# Dashtops for a 300zx



## _-El Traino-_ (May 28, 2004)

Hey, I was wondering if anyone elses dash looks like a pile of crap, because I just emailed Dashtops.com to see if they could make parts for the cars. Im sure if more people emailed them, they would give in. There parts come in many different colors and are as good as factory. The email addy is [email protected]


----------



## Spongerider (Nov 18, 2002)

_-El Traino-_ said:


> Hey, I was wondering if anyone elses dash looks like a pile of crap, because I just emailed Dashtops.com to see if they could make parts for the cars. Im sure if more people emailed them, they would give in. There parts come in many different colors and are as good as factory. The email addy is [email protected]
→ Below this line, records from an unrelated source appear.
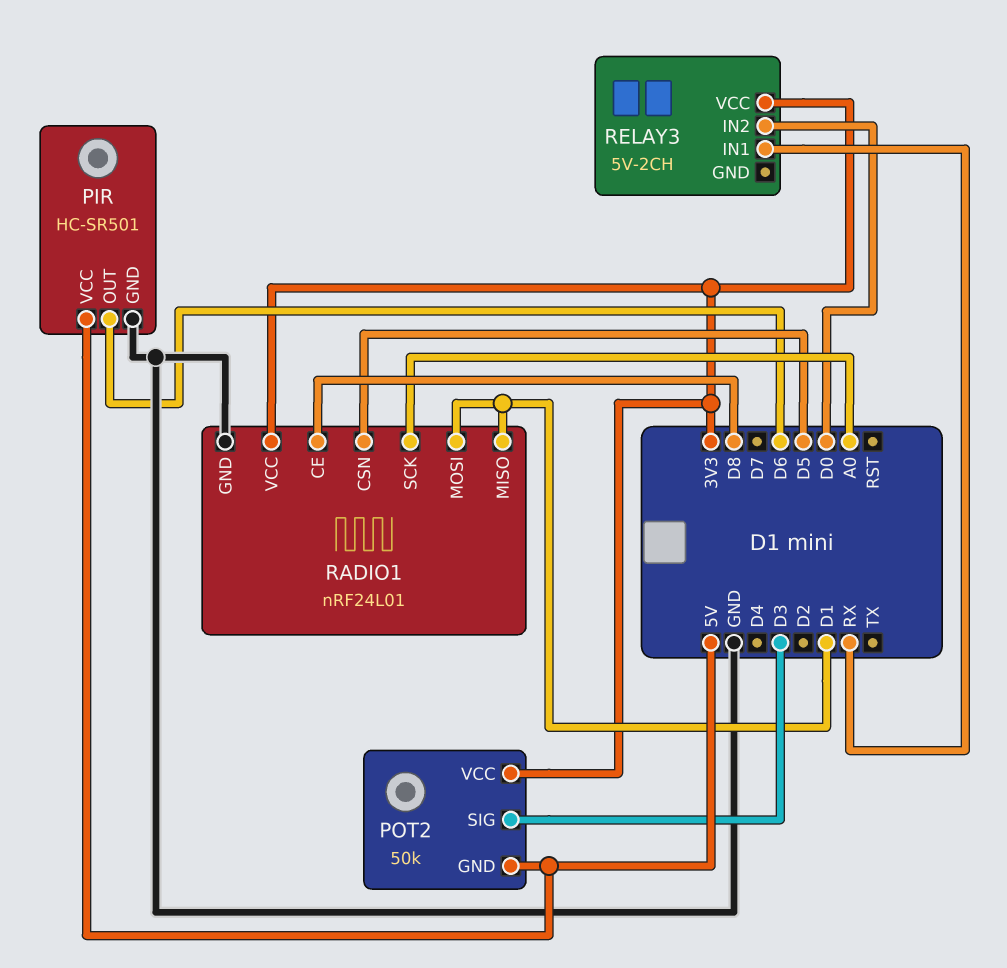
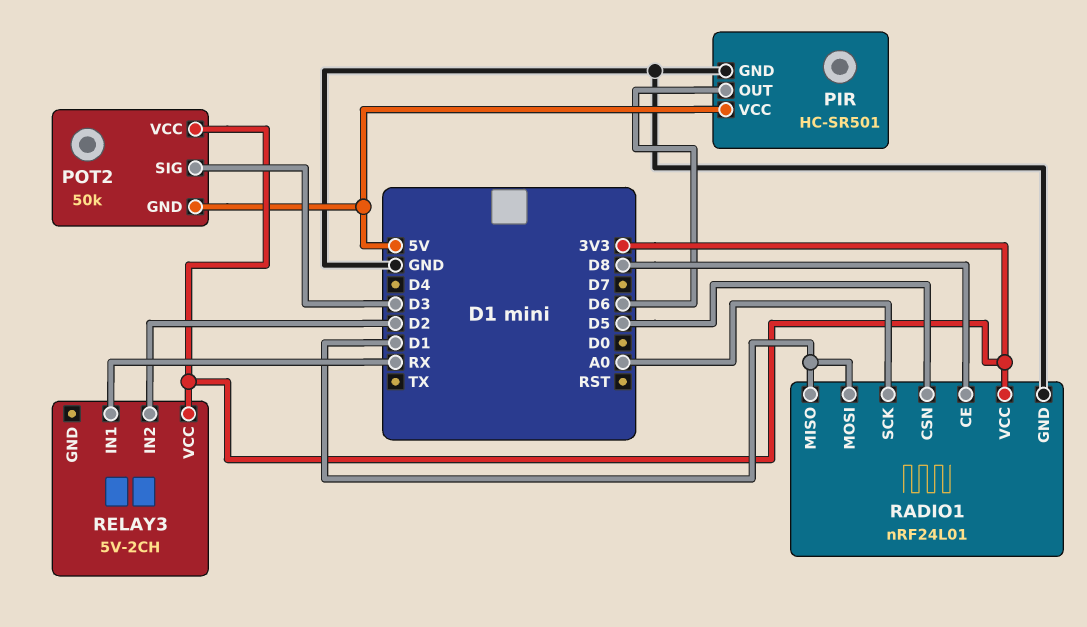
RELAY3 pin IN2: D0 -> D2

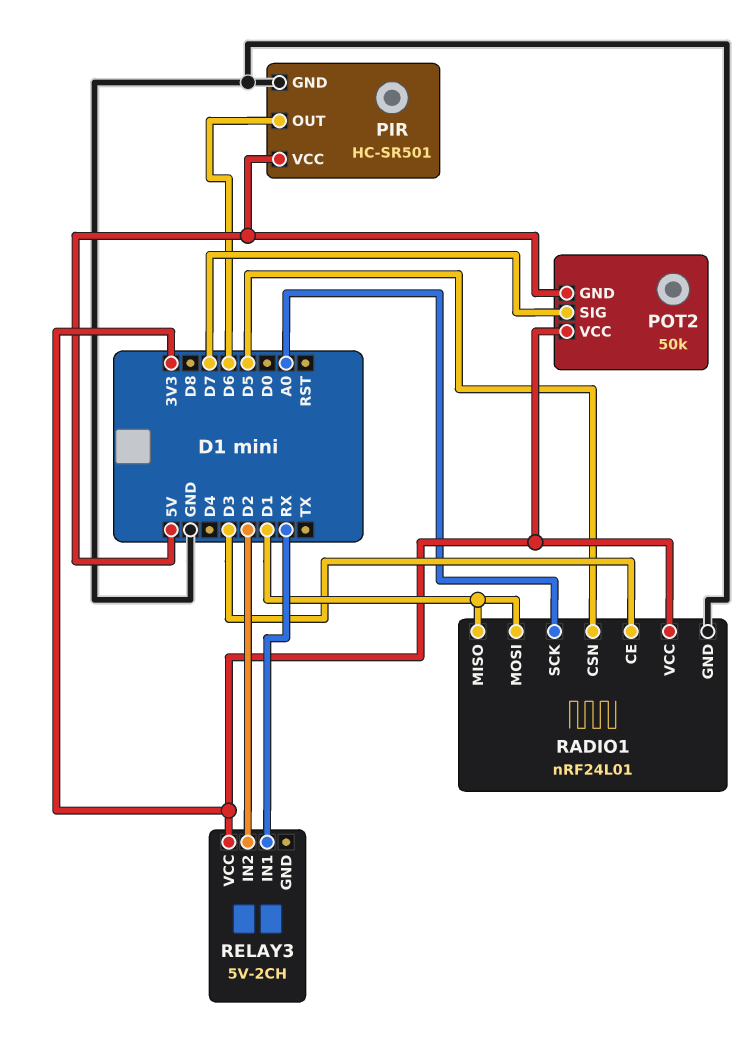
POT2 pin SIG: D3 -> D7
RADIO1 pin CE: D8 -> D3

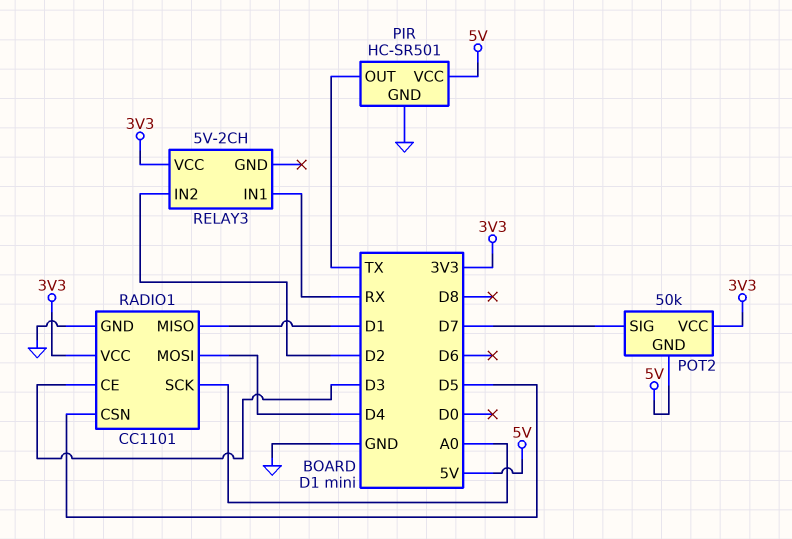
PIR pin OUT: D6 -> TX
RADIO1: nRF24L01 -> CC1101
RADIO1 pin MOSI: D1 -> D4

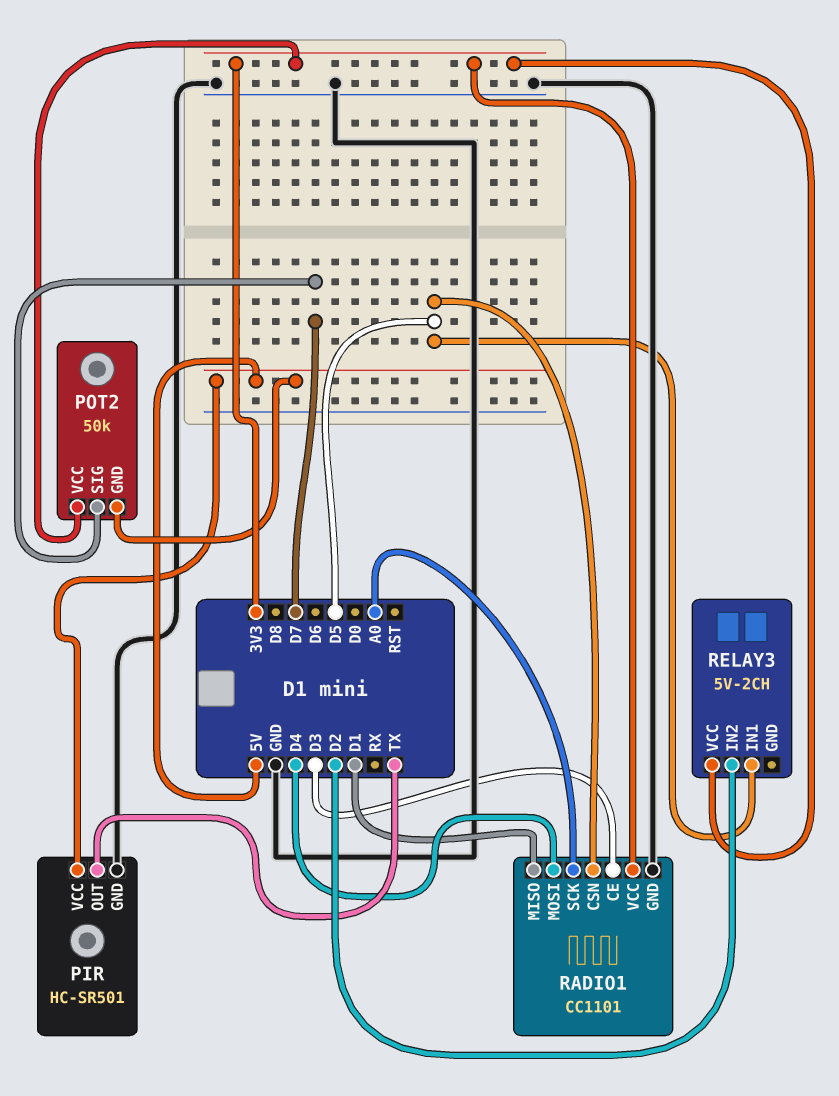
RELAY3 pin IN1: RX -> D5

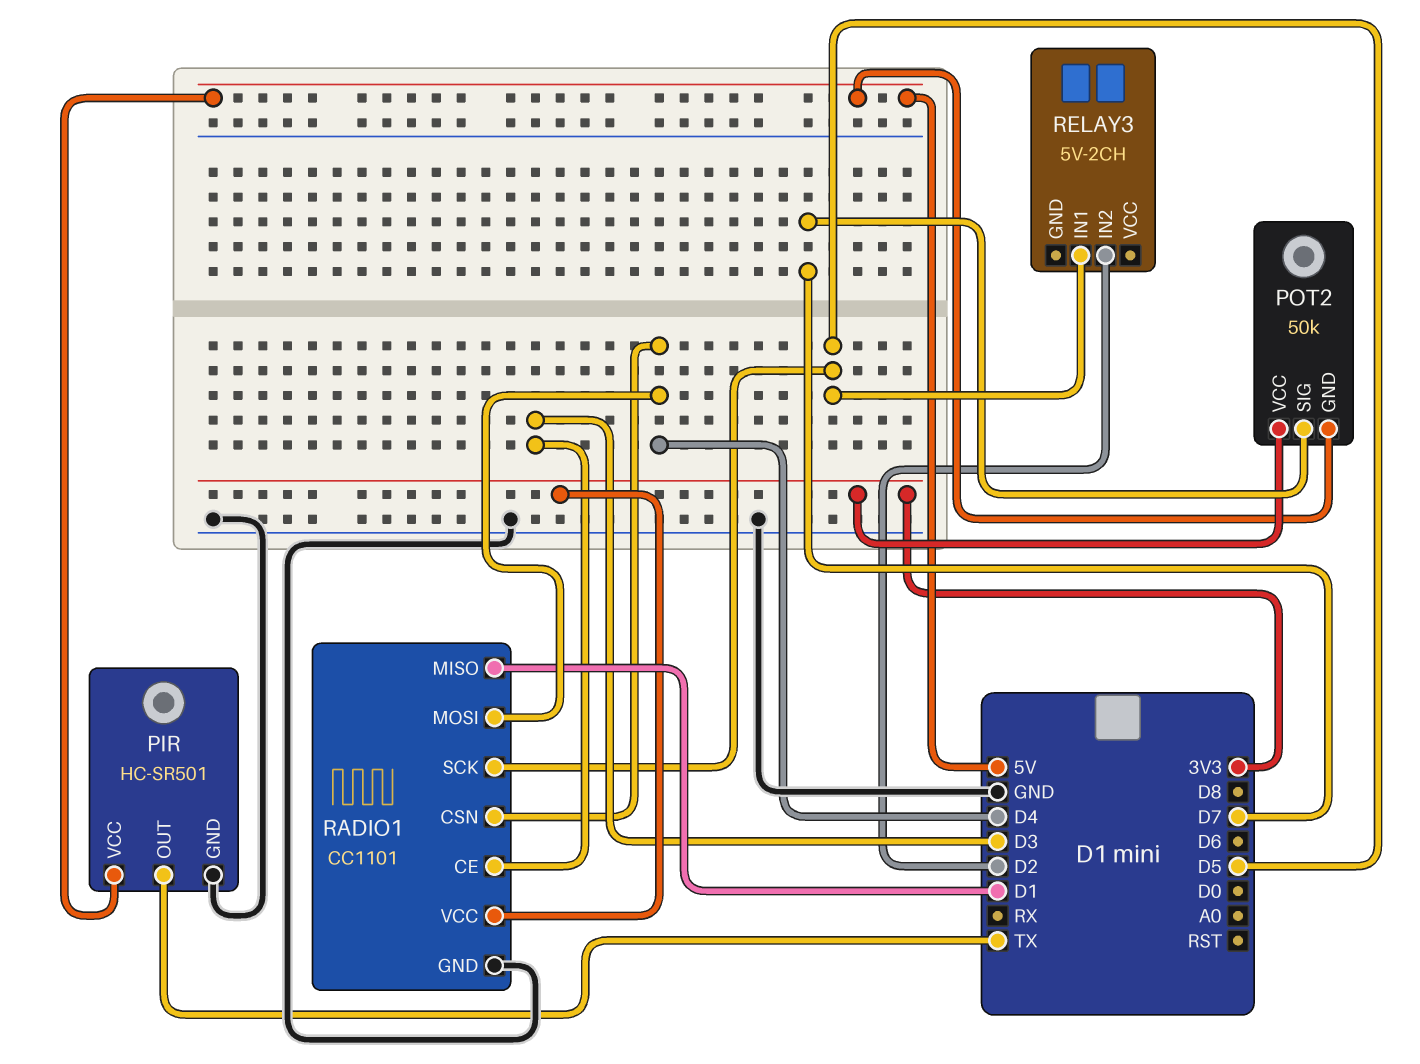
RADIO1 pin CSN: D5 -> D4
RADIO1 pin SCK: A0 -> D5
RELAY3 pin VCC: 3V3 -> none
Take a picture of your dash? I might be able to point you in the right direction. I've had my Z since 92 and my dash still looks great! You might also want to call junk yards for a used one?


----------



## _-El Traino-_ (May 28, 2004)

I dont have a digital Camera, but I can describe it.

One long crack from left to right (open crack)

minor little cracks going off the big one.

Sun stains from it sitting in the sun.



And dashtops.com got back to me, they were in the prosses of designing them, but had not put them on the site yet. So, people might want to check it out. Here is a link to it: http://www.dashtops.com/dashboard/buydash.cfm/5290


----------



## 0341TODD (Nov 15, 2003)

yep, sounds like its definetly cracked I bought a dashtopper and it kinda makes me feel old and gay- like the people that frequent flea markets..........so I am trying to find a material called alcantra that is used by audi and a couple of other manufacturers so I can recover the dash and it wont look as 80 year oldish....


----------